3/12/1998 NOTES From The White County Historical Society Library

White County Historical Society Library
by Charlene Shields!
This article appeared in THE CARMI TIMES
March 12, 1998

This is a continuation of a speech given by Mrs. Chalon Land in 1961

This is a continuation of a speech given by Mrs. Chalon Land in 1961 on the part played by White County men in the Civil War.

"Adam Files was not from Enfield, but I mention him because he was the great-grandfather of Mrs. Otis Dill and one of the first to fall at Shiloh.
William Newby was there.
He was the great-grandfather of Demaris Adams.
He sustained so serious a head wound that he lost his memory and was a wanderer for almost 30 years before he finally found his way home.
"We took flowers to Shiloh for the grave of my grandmother's cousin, Wallace Proudfit.
His captain came after the war to tell the family of Wallace's death.
Both men were wounded, but Wallace managed to crawl down to the pond, which is still there, and fill a hat with water for his captain
. Then he folded his boot under his head for a pillow and died as the sun went down.
Two-thirds of the bodies in the cemetery at Shiloh were unidentified, and we had to place our flowers on a grave marked 'Unknown.'

(At this point Mrs. Land read a lengthy letter from Lt. Cyrus L. Gowdy to his cousin, Mark A. Miller of Enfield.

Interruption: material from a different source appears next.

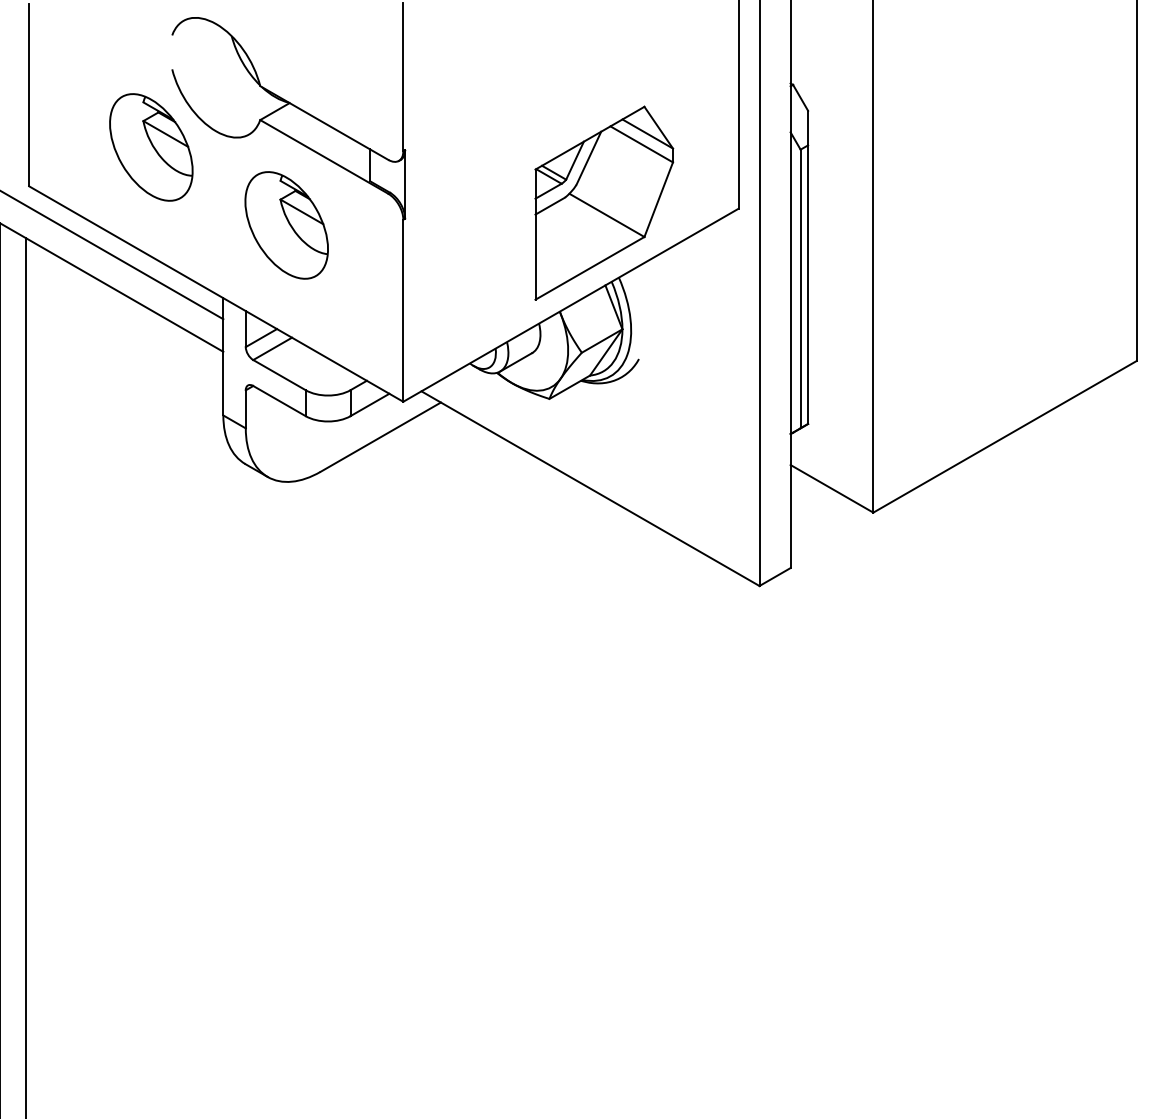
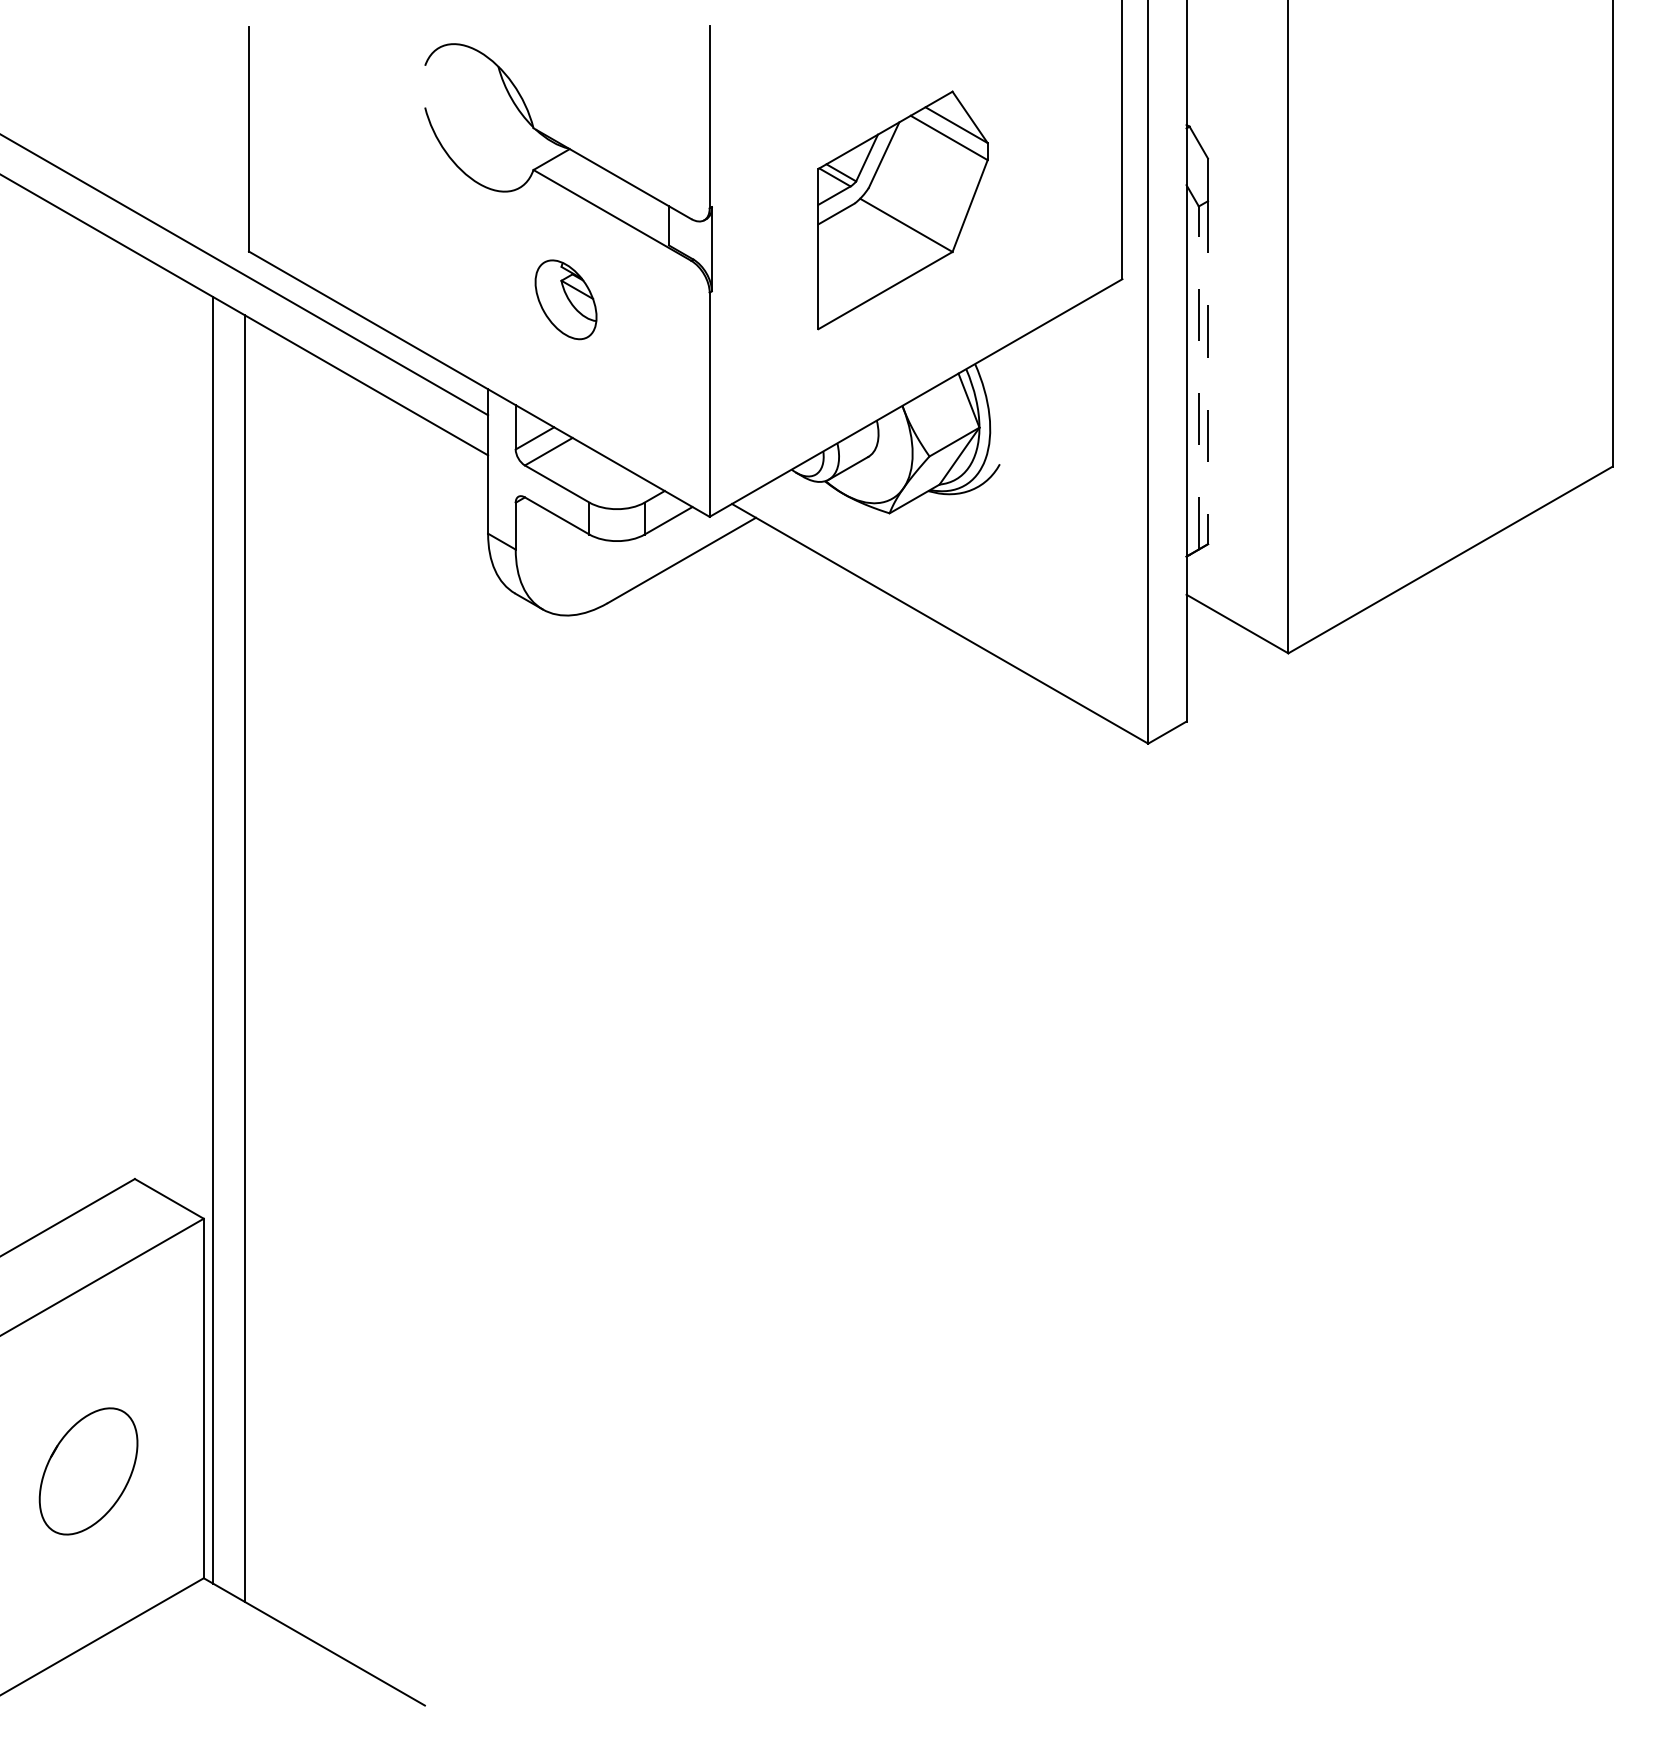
part: (151, 147) -> (399, 203), removed
part: (603, 203) -> (902, 210), moved
part: (286, 225) -> (565, 299), size x0.6
line: (808, 285) -> (1208, 373), solid -> dashed
line: (800, 288) -> (1198, 377), solid -> dashed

The letter was from Camp Clear Creek, Miss. dated Sept. 7, 1862, and mentions the following Enfield men stationed there: Joe Miller, the son of Mark A Miller, Elisha Miller, Thomas Orr, Henry and William Jamerson, Henry Gowdy and Jesse Veatch.)

"There were Enfield men who rode with Col. Benjamin Grierson on his famous raid into the heart of the Confederacy.

Its object was to destroy Confederate lines of communication with Vicksburg and to draw Confederate troops from the defense of that city. Richard Nance, the blacksmith from Enfield, and his brothers, Strawder and Jesse, and John Garrett, another Enfield boy in the Sixth Cavalry, rode with Grierson from LaGrange in Tennessee to Baton Rouge in Louisiana, a distance of 600 miles in 16 days.
Before they reached their destination, some of the men were so exhausted they had to have their feet tied beneath their horses to stay in the saddle.
However, the raid was successful. Sherman called it the most brilliant exploit of the war, and Grant took Vicksburg.

"Three men from Enfield were killed in the siege of that city on the Mississippi:
Joseph Miller, the son of Mark A. Miller; Alex Newman, who was married to Catherine Boyer; and Robert M. Fields.
"In 1863, many of the sick and wounded in the Federal forces were taken in the hospital in Memphis, Tenn. Three years ago we visited the old brick-walled cemetery, a burying ground made beautiful with blooming magnolia trees.
There we located the graves of several soldiers with names familiar in Enfield history: Edmund F. Gowdy, who was a communicant at Hopewell Church; Henry M. Gowdy, Samuel Draper, James V. Storey, Sidney Gentry, Joshua Fields and Felix Trousdale."